Rowokół - La misteriosa collina sul Mar Baltico
Rowokół, una collina che si erge a 114,8 metri sul livello del mare, si trova orgogliosamente nel cuore del Parco Nazionale di Słowiński, a soli sei chilometri dalla costa del Mar Baltico. Nascosta nella fitta foresta di faggi e abeti, dà l'impressione di un luogo dove il tempo scorre più lentamente e la natura nasconde misteri inspiegabili. In passato, questa collina, perfettamente visibile dal mare, era un punto di navigazione chiave, segnato sulle più antiche mappe marine del Baltico. Quando di notte venivano accesi falò sulla cima, la loro luce indicava la strada ai marinai diretti verso la riva.
Percorrendo il sentiero verso la vetta, si scopre un paesaggio straordinario. La piattaforma panoramica rivela un panorama sui laghi Gardno e Łebsko e sull'orizzonte lontano del Mar Baltico, oltre alle foreste e ai campi circostanti. Questo luogo ha sempre attratto persone, sia pellegrini che avventurieri. Sul pendio della collina, c'è un insediamento fortificato altomedievale del IX-XI secolo, e sulla sommità stessa, ci sono resti dell'ex santuario della Beata Vergine Maria, che un tempo radunava i fedeli fino al XVI secolo.
Numerose leggende sono associate a Rowokół. Si racconta di campane sommerse, denaro ardente e del tesoro dei Bandemer, oltre a tracce di misteriosi fossati che circondano la collina. Si credeva che in questo luogo fossero nascoste forze sconosciute, che suscitavano paura e rispetto.

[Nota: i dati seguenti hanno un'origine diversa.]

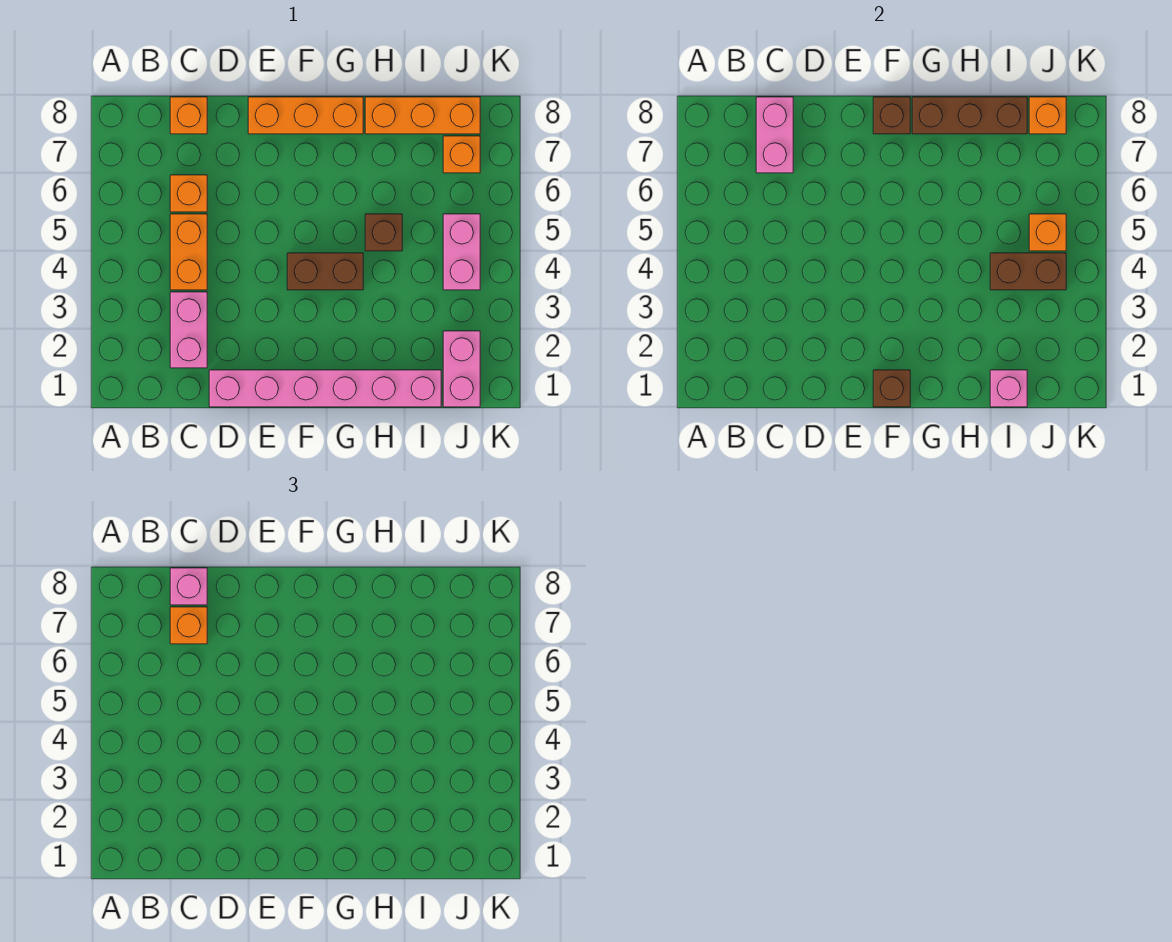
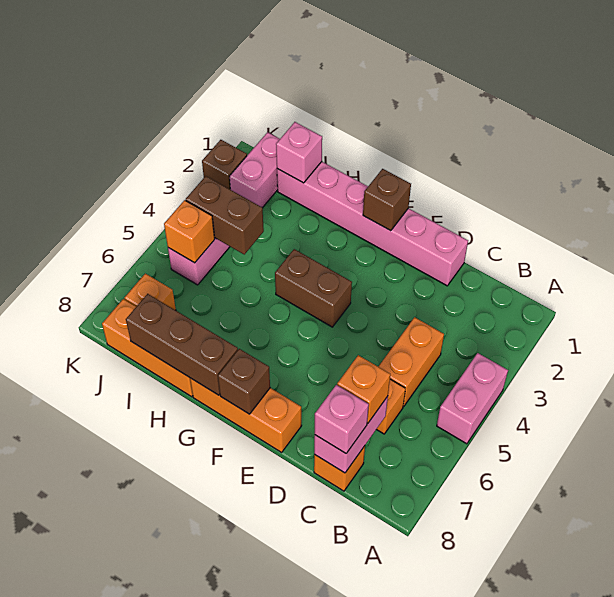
pink brick C2:C3 level 1 -> pink brick A4:A5 level 1
brown brick H5 level 1 -> brown brick K2 level 1
orange brick J8 level 2 -> none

Fino a poco tempo fa, c'erano piani per costruire una cappella dedicata a San Nicola sulla vetta, il che ha causato controversie tra le comunità di fede nativa, per le quali Rowokół è sempre stato un luogo sacro.
Il nome Rowokół si trova su vecchie mappe - su mappe svedesi del 1695 come "Reefcoll" e su mappe olandesi del 1660, dove appare come "Refkul" o "Ravkuul". Nel 1949, il nome Rowokół fu introdotto ufficialmente, sostituendo definitivamente l'ex nome tedesco "Revekol Berg".
Rowokół rimane un luogo dove natura, storia e leggenda si fondono in un tutt'uno, e chiunque venga qui sente come le antiche forze della natura pulsino ancora sotto la superficie della terra.